Parental Attributions of Bullying
Attribution is how people explain or attribute the causes of specific situations. According to the attribution theory, people want to understand the causes of specific situations of themselves or others in their own way (Weiner, 1985, 2000). This understanding is related with attitudes and responses to specific situations. The attributional perspective has been applied to bullying perpetration and victimization situations (e.g., Graham & Juvonen, 1998). The previous studies mainly focused on the examination of what adolescents actually attribute the cause of bullying to (e.g., Georgiou & Stavrinides, 2008; Thornberg & Knutsen, 2011; Thornberg, Rosenqvist, & Johansson, 2012) and what the effects of their attributions are (e.g., Graham & Juvonen, 1998). Still, not many studies were done with the parental attribution of bullying (Harper, 2012). However, parental attribution is important in that the cognitive process of parents could affect their children’s adjustment in schools (Troop-Gordon & Gerardy, 2012). The adolescents could learn and follow their parents’ attributions through social learning process (Bandura, 2001). In particular, if there is a specific attribution that is closely related to improving or disturbing adjustment of their children, it could suggest some basic information about the directions of intervention programs.

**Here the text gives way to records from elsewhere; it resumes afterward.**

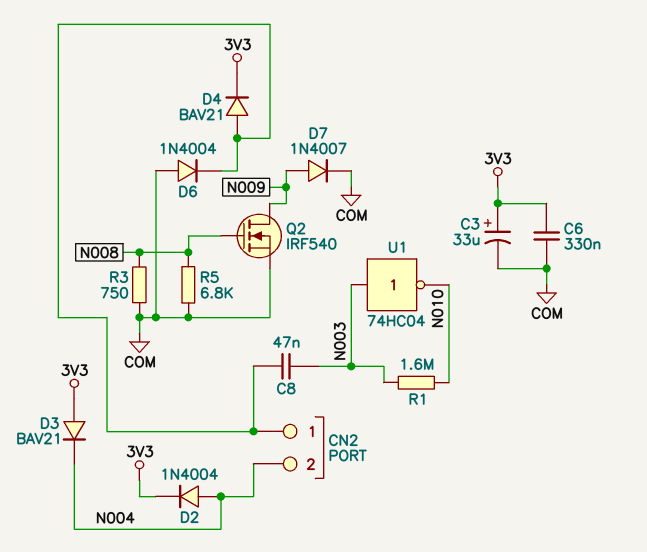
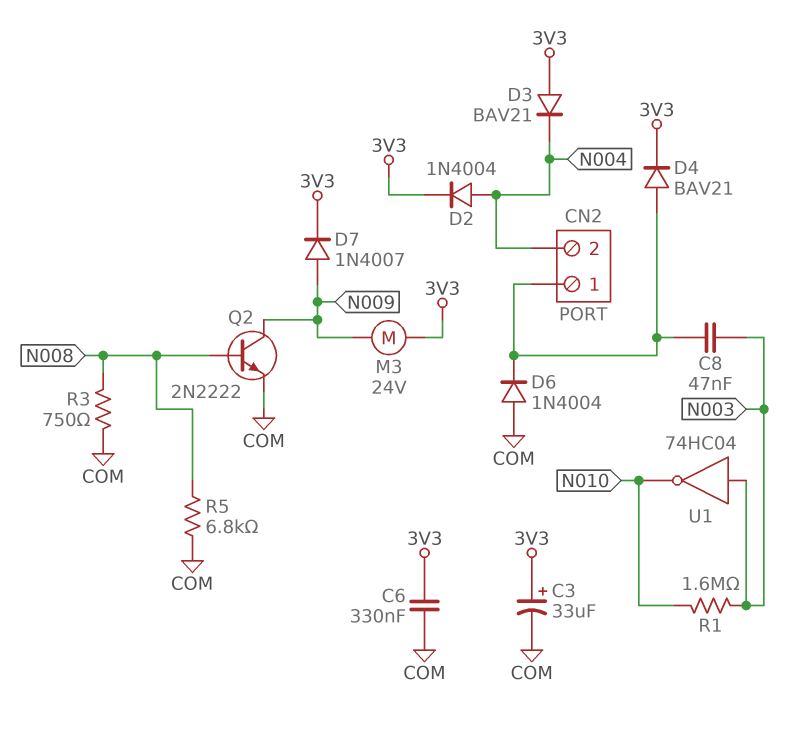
D7: diode 1N4007 (A N009, K COM) -> diode 1N4007 (A N009, K 3V3)
M3: none -> motor 24V (3V3, N009)
Q2: NMOS IRF540 (G N008, D N009, S COM) -> NPN 2N2222 (B N008, C N009, E COM)

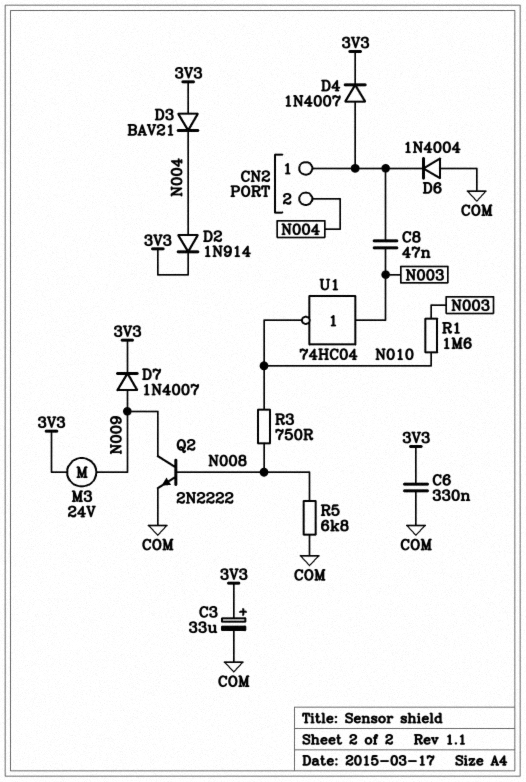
D2: diode 1N4004 (A N004, K 3V3) -> diode 1N914 (A N004, K 3V3)
D4: diode BAV21 (A CN2/1, K 3V3) -> diode 1N4007 (A CN2/1, K 3V3)
R3: 750 (COM, N008) -> 750 (N008, N010)

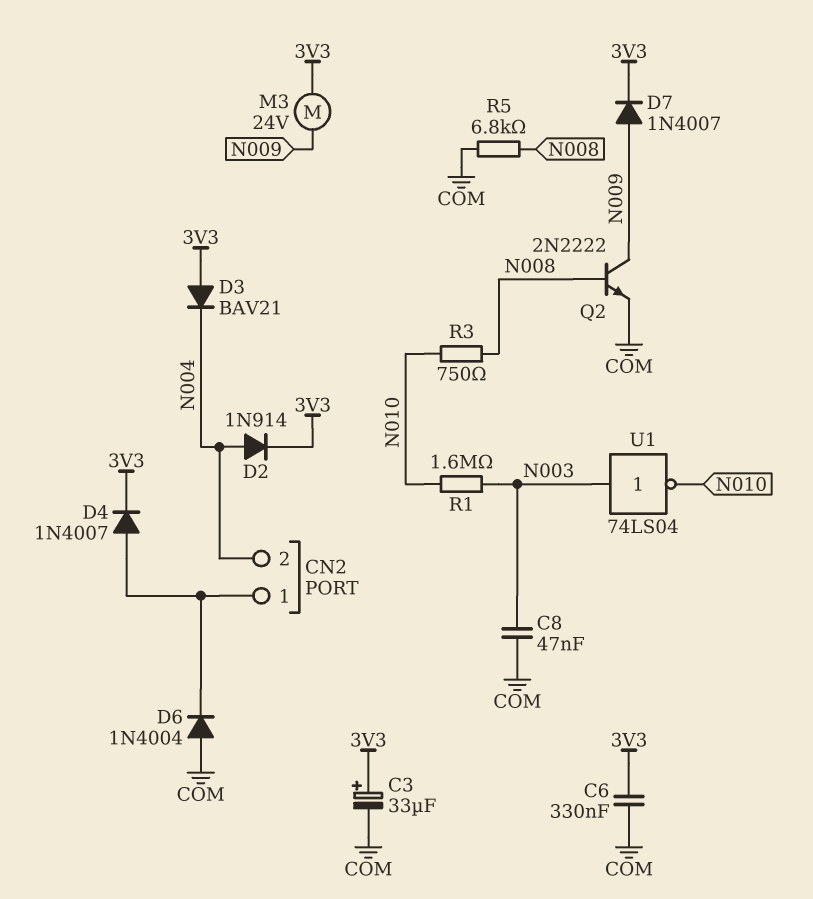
C8: 47nF (CN2/1, N003) -> 47nF (COM, N003)
U1: NOT 74HC04 (in N003, out N010) -> NOT 74LS04 (in N003, out N010)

Most adolescents attributed the cause of bullying to individualistic reasons (Thornberg & Knutsen, 2011; Thornberg et al., 2012). Adolescents emphasize internal characteristics (e.g., perpetrator’s personality, family’s characteristics) rather than external factors (e.g., peers, school). Based on the results, researchers suggest that interventional efforts should proceed to let them know that bullying and victimization is too much of a dynamic phenomenon to be solely attributable to the bullies or victims (Cook et al., 2010; Garandeau, Lee, & Salmivalli, 2014; Salmivalli, 2010). The same approach could also be applied to the attributions of parents. Based on the prior literature that cognitive processes of parents and their children are positively related with each other (Harper, 2012), it could be hypothesized that the attributions of parents would show similar patterns with that of their adolescents. If most parents also show individualistic attributions, rather than external attributions, it might suggest the interventional needs to let them know that bullying and victimization is too much of a dynamic phenomenon to be solely attributable to the bullies or victims (Thornberg & Knutsen, 2011; Thornberg et al., 2012).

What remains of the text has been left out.